И это вызвало презрение и возмущение мистера Джорджа Бернарда Шоу.
Малейший намек на «романтизм» или «сентиментальность» звучал для м-ра Шоу как заклятие. Он написал письмо в «Дейли Ньюз энд Лидер», уличая британскую прессу в разгуле романтических бредней. Зло высмеяв английские «романтические» претензии на геройство в ситуации кораблекрушения, он сравнивал их с «достоверными свидетельствами», чтобы показать, что поведение офицеров, всего экипажа и пассажиров можно было называть как угодно, только не героическим.
Конан Дойл взорвался и написал ответ, в котором указал, что «достоверные свидетельства» м-ра Шоу не согласуются со всеми фактами и что сейчас не время для упражнений в сарказме по поводу жертв «Титаника», живых или мертвых.
Ответный выпад м-ра Шоу был стремителен и тщательно отточен, как балетное па.
Он надеется, что его друг сэр Артур Конан Дойл, выразив свой романтический и горячий протест, вновь раза три или четыре перечитает его письмо.
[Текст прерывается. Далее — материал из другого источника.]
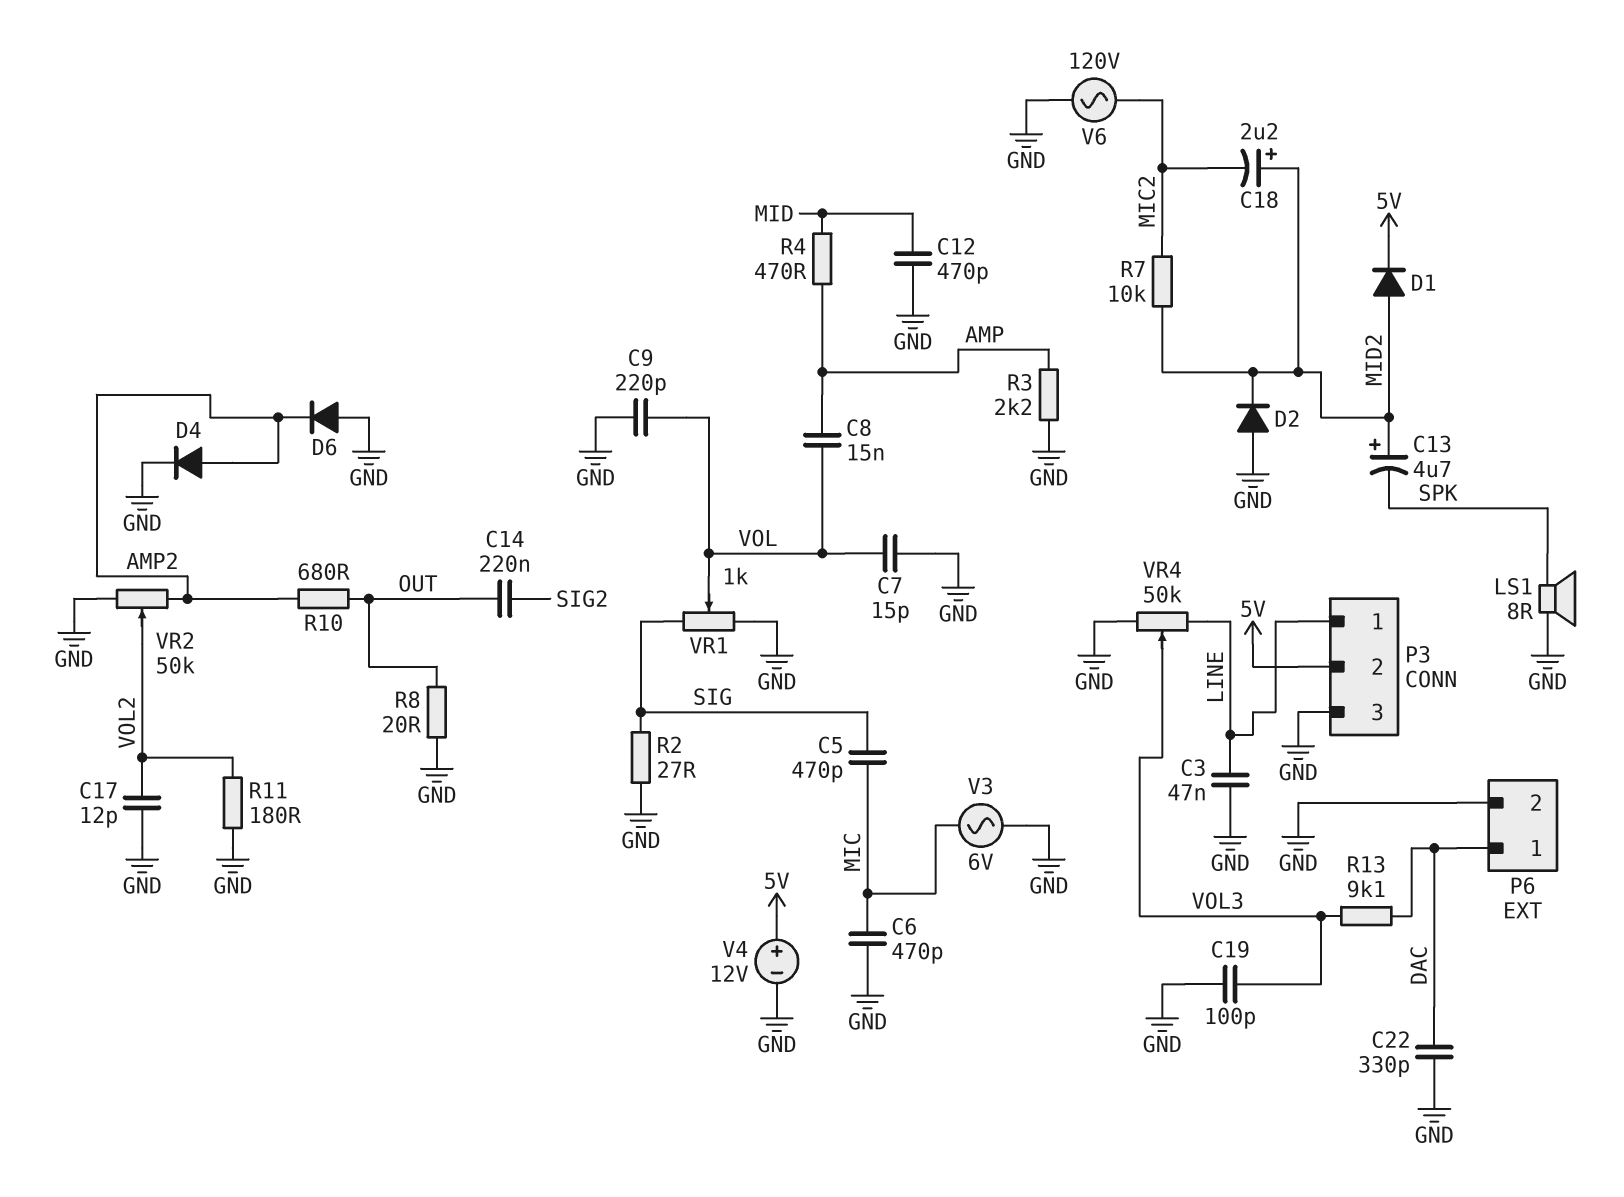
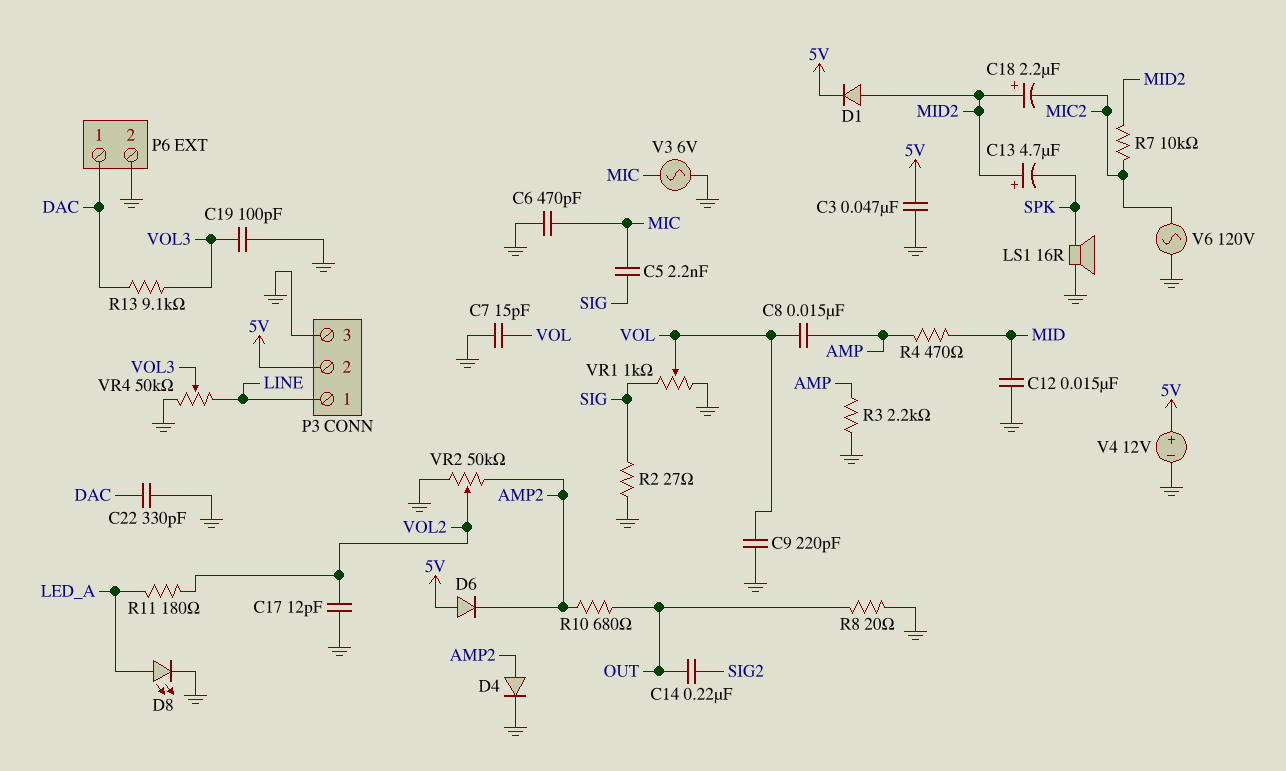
C3: 47nF (GND, LINE) -> 47nF (5V, GND)
C5: 470pF (MIC, SIG) -> 2.2nF (MIC, SIG)
C12: 470pF (GND, MID) -> 15nF (GND, MID)
D2: diode (A GND, K MID2) -> none
D6: diode (A GND, K AMP2) -> diode (A 5V, K AMP2)
D8: none -> LED (A LED_A, K GND)
LS1: speaker 8R (GND, SPK) -> speaker 16R (GND, SPK)
R11: 180 (GND, VOL2) -> 180 (LED_A, VOL2)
Его, м-ра Шоу, неправильно поняли. Ведь если журналисты расточают похвалы, не выяснив обстоятельств, они повинны во лжи. И нужды нет, — тут м-р Шоу отмахивается от мелких деталей, — что впоследствии появились достоверные свидетельства, подтвердившие некоторые рассказы журналистов о тех на «Титанике», кто исполнял свой долг. Он, м-р Шоу, приводит лишь первоначальные свидетельства — и таким вот антраша уводит читателя от факта, что, сам-то он, высмеивая в своем письме несчастную жертву, воспользовался как первыми, так и последующими свидетельствами.
«Ну и ладно, — отозвался бы посторонний наблюдатель. — Повеселились и хватит».
Нет, он, мистер Шоу, не может допустить сочувствия капитану Смиту. Судно капитана Смита погибло, а это — непростительная провинность. И нет такого оправдания, как бы ловко оно ни было построено, которое могло бы обратить поражение в победу. Капитан Смит не покинул корабля и погиб; и он, м-р Шоу, не произнес бы ни слова, огорчительного для семьи Смита, не начни журналисты превозносить его поведение до небес. В Королевском военно-морском флоте он непременно был бы отдан под трибунал. А «сентиментальные идиоты с надрывом в голосе» всегда вызывали у него, м-ра Шоу, только раздраженное презрение. Ему никогда не изменял здравый смысл.
Зная все это, нам тем более интересно будет взглянуть на м-ра Шоу и Конан Дойла в конце того же года, когда они выступали с речами по ирландскому вопросу.
На большом митинге в Мемориал-холле на Фаррингдон-стрит ирландские волынки вызывали на сцену ораторов. Сцена была украшена зелеными и оранжевыми полотнищами, представляющими католиков и протестантов Ирландии. Это был митинг английских и ирландских протестантов, выступающих против позиции, занятой протестантами Северной Ирландии, которые опасались, что гомруль обернется преследованием протестантского меньшинства католическим большинством.
Но за всем этим не стояла трагедия, подобная трагедии «Титаника», и выступления ораторов можно только одобрить.
Хотя были и другие выступавшие, кроме м-ра Шоу и Конан Дойла, пресса сосредоточилась именно на них. Оба были на одной стороне, придерживаясь мнения, что преследований со стороны католиков опасаться не следует. И вот на оранжево-зеленую сцену вышел м-р Шоу и обратился к собравшимся с пылкой речью.
«Я — ирландец, — сказал м-р Шоу. — Мой отец был ирландцем. Моя мать была ирландкой. Мои отец и мать были протестантами, которых можно было бы назвать, принимая во внимание глубину их веры, непримиримыми протестантами. — Тут м-р Шоу захотел тронуть сердца своих слушателей. — Но многие заботы моей матери делила с ней ирландская нянька, которая была католичкой, — выкрикнул он. — И она никогда не укладывала меня в постель, не окропив святой водой».
Здесь с сожалением приходится признать, что ирландская аудитория не в силах была сохранить серьезность. В образе м-ра Шоу, окропляемого святой водой, как-то недоставало патетики ни на взгляд протестантов, ни на взгляд католиков. Оратор в бешенстве и некотором логическом замешательстве захотел узнать, почему они смеются над такой трогательной сценой. Быть может, это и распалило его красноречие.